WTA works all across the state. From the coast to the ponderosa forests of Eastern Washington, we're helping hikers get outside. But it's a big state, and our staff can't be everywhere. Thanks to an enthusiastic group of volunteer ambassadors who serve as the face of WTA in their communities, we can reach so many more hikers and potential hikers. We recently sat down to talk with Kathleen Lange, a longtime WTA volunteer ambassador who’s been part of the program since 2018, to chat about why she loves the role and connecting with hikers.
Why did you choose to become an ambassador originally, and what has kept you coming back?
I was thrilled to take on this role because WTA is an organization that I support and am proud of. It’s really fun, meeting other ambassadors and being able to tell people about WTA. This is probably the most fun volunteer activity you could do.
What does “outreach” mean to you?
When I first knew that we were going to do outreach, I didn’t really know what that meant. But we got a lot of training, and it was so interesting to learn the history of WTA and everything WTA is involved in. For me, outreach has meant being at events where I can tell people about WTA and the work that we do. I have found that as an ambassador, even when I’m not at an event, I’m telling people about WTA.
What is one of your favorite memories or events as a WTA ambassador?
It is really hard for me to pick! One of the first events that stands out to me is the Banff Film Festival, which gave me an appreciation for documentary film-making. I also delivered a presentation about WTA at the Omak Library, and was able to tell them about work going on in the place they live. I also really appreciated attending an employee health fair, particularly because I was able to talk to so many people who didn’t know about WTA and were eager to learn.
Why is the work of building the WTA community and providing resources important to you?
Doing ambassador activities where we’re more “preaching to the choir” is important because we’re encouraging people to continue their enthusiasm and support. And I also think we need to do more outreach where we’re reaching people who might not already get out on trails. It’s also important to remind people that we have urban trails that are fun, good exercise and can get you into the forest too. The work is also about building community with other organizations and groups that care about our efforts. The more people know and care about our trails and our wild places, the better.
What are you looking forward to in 2023?
More of what is already happening. I’ve really missed attending events in person since the pandemic. I also look forward to joint events with other like-minded organizations. Washington Trails Day, where we have a chance to table at trailheads and see all the different people who enjoy trails, is also a highlight.
What resources do you find people ask for most?

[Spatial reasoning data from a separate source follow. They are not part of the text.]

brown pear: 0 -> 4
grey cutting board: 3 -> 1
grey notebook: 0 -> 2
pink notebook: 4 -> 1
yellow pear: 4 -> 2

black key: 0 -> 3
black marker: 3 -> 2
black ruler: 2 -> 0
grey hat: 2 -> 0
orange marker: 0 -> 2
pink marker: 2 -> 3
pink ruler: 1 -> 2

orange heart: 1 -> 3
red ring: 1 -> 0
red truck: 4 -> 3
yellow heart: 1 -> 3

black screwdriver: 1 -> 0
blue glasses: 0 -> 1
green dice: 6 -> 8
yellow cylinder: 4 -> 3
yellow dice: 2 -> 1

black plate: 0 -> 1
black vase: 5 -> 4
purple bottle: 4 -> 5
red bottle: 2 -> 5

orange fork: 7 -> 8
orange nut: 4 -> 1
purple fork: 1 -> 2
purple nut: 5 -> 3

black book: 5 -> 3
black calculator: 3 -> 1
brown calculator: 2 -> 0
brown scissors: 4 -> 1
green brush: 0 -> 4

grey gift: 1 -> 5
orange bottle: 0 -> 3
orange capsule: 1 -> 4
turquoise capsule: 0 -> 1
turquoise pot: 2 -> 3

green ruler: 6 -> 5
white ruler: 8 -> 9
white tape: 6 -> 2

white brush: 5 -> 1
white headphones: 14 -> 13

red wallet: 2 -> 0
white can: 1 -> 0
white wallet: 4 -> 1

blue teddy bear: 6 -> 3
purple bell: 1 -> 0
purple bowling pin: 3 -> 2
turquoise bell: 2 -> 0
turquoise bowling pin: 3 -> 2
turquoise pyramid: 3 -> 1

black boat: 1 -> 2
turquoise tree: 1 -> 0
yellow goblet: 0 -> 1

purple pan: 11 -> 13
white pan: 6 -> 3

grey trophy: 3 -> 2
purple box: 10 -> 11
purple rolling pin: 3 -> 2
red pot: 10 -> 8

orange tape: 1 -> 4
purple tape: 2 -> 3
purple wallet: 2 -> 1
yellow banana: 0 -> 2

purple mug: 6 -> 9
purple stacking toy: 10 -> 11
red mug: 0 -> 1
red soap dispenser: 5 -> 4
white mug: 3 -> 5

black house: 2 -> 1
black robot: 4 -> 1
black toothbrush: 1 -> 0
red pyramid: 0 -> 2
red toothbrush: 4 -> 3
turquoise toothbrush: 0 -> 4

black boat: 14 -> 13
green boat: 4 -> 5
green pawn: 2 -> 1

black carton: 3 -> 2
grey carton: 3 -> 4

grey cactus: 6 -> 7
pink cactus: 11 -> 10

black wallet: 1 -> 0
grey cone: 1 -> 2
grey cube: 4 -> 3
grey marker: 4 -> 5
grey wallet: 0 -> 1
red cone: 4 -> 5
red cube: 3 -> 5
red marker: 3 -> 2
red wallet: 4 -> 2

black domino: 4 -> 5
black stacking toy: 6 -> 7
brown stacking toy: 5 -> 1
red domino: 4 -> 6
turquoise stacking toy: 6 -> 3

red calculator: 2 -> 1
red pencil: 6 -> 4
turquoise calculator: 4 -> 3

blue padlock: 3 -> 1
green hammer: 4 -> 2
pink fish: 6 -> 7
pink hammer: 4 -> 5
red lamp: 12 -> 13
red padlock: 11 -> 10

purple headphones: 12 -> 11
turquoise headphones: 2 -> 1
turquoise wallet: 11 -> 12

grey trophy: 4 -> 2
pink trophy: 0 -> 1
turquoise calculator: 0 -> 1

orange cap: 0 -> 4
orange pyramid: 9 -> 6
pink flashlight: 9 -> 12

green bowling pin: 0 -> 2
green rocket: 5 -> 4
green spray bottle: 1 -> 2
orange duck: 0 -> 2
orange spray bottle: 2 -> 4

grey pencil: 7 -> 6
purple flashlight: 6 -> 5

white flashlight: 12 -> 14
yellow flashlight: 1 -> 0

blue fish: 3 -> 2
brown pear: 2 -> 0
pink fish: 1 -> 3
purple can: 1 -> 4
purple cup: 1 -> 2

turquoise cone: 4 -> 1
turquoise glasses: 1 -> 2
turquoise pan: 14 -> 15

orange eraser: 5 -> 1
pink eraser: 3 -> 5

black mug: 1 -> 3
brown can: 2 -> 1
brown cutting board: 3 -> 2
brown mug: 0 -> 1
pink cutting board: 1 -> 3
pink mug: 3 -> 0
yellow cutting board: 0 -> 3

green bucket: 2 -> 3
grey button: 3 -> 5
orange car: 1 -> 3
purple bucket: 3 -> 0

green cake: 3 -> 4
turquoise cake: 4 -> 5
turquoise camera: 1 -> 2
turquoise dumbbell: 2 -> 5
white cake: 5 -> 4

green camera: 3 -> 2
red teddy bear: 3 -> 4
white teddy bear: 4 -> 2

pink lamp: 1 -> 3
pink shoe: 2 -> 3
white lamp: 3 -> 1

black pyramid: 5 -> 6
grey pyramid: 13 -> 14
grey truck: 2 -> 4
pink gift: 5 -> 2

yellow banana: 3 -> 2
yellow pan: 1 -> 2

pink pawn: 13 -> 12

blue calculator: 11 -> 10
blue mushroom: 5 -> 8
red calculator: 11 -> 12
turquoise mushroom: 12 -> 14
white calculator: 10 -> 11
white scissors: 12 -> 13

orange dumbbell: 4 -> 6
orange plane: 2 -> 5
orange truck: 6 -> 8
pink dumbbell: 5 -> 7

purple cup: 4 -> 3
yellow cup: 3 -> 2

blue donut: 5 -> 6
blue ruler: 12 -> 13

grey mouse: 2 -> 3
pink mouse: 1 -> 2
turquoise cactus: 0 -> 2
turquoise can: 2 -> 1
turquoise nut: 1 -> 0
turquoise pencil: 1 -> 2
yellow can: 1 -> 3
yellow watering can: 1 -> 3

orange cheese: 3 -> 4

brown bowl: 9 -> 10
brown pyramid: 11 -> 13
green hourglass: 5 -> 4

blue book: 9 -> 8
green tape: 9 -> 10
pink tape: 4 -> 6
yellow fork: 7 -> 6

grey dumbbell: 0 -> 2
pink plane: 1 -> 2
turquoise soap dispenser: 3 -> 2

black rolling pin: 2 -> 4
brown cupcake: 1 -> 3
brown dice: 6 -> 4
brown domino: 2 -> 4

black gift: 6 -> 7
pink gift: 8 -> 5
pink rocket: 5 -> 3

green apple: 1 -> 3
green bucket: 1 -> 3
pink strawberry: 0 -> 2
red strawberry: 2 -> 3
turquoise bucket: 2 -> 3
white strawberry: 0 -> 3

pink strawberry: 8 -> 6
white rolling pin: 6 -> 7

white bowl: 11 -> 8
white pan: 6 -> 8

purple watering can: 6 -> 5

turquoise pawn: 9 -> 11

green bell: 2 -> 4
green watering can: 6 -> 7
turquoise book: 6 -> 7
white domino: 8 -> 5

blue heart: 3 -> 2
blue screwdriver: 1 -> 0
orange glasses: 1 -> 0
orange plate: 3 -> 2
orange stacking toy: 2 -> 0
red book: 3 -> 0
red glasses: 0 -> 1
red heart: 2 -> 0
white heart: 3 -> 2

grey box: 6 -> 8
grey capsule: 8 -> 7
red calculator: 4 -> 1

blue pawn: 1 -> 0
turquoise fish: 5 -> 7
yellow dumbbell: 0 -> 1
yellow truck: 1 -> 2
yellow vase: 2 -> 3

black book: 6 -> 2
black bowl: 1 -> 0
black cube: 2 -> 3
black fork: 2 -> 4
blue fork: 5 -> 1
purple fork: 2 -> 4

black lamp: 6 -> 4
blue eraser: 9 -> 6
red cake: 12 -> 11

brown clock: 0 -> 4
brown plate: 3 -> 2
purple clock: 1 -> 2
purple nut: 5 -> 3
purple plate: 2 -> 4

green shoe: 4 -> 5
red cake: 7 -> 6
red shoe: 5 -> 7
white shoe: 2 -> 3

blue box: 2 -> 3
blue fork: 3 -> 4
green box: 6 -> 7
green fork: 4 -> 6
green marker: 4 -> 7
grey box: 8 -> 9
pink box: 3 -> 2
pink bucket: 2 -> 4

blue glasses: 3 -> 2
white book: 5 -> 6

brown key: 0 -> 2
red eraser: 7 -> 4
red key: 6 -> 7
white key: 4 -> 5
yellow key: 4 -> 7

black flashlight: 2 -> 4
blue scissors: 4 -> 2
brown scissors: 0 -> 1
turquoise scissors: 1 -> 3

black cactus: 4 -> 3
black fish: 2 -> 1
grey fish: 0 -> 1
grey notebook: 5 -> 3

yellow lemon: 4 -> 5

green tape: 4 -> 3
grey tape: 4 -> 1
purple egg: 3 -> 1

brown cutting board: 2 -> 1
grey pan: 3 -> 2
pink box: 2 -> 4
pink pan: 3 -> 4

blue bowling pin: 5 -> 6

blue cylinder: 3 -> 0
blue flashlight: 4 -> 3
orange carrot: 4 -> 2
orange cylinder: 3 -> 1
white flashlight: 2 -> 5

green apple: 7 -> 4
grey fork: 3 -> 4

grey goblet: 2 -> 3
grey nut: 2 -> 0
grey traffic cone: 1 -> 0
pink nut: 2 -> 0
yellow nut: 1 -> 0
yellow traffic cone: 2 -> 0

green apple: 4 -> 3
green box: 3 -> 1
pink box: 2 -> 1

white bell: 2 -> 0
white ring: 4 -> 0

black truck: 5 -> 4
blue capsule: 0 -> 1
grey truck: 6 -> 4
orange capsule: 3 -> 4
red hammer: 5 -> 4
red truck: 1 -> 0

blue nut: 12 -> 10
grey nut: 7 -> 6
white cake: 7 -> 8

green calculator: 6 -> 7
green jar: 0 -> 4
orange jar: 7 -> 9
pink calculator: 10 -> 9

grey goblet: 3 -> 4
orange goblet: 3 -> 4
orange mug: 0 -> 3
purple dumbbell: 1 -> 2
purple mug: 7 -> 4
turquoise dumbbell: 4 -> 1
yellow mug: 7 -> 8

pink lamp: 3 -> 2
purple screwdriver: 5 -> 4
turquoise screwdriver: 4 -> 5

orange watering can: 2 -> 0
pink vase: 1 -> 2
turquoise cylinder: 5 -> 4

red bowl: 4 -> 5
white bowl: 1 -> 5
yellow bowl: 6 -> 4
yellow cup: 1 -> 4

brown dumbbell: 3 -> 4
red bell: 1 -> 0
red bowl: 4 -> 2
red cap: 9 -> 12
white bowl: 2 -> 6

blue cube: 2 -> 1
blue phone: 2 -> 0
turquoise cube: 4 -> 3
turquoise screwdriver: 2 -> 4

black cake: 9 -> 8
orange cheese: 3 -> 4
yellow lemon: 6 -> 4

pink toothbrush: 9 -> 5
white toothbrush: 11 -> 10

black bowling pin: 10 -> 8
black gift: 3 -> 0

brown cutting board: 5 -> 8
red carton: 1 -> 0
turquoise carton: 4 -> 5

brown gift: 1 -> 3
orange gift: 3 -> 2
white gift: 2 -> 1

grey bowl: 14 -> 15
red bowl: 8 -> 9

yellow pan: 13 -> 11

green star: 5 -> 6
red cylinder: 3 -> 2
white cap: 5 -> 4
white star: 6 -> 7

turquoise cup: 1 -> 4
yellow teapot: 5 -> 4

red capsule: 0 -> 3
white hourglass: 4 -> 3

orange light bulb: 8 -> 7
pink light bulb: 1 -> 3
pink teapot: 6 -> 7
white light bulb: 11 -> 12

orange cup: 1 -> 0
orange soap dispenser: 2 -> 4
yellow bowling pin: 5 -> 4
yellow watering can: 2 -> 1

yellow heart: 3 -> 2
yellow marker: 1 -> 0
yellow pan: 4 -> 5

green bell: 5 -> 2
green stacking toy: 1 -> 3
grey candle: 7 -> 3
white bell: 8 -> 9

Most people know about the Hiking Guide, but a lot of people have questions about it. For example, they wonder why a certain trail isn’t in the Hiking Guide. They may not be aware that sometimes a trail isn’t in the Hiking Guide because it is not an official trail. There is a lot that goes into writing Hiking Guide descriptions and providing accurate information. It’s also good to remind people about the importance of writing trip reports.
I love to hike around Mount Baker. I appreciate that this is an area where I can find some solitude, and it has spectacular scenery. I’ve also been exploring and enjoying the community trails and forests in North Kitsap County, which includes a whole linked trail system and is accessible year round.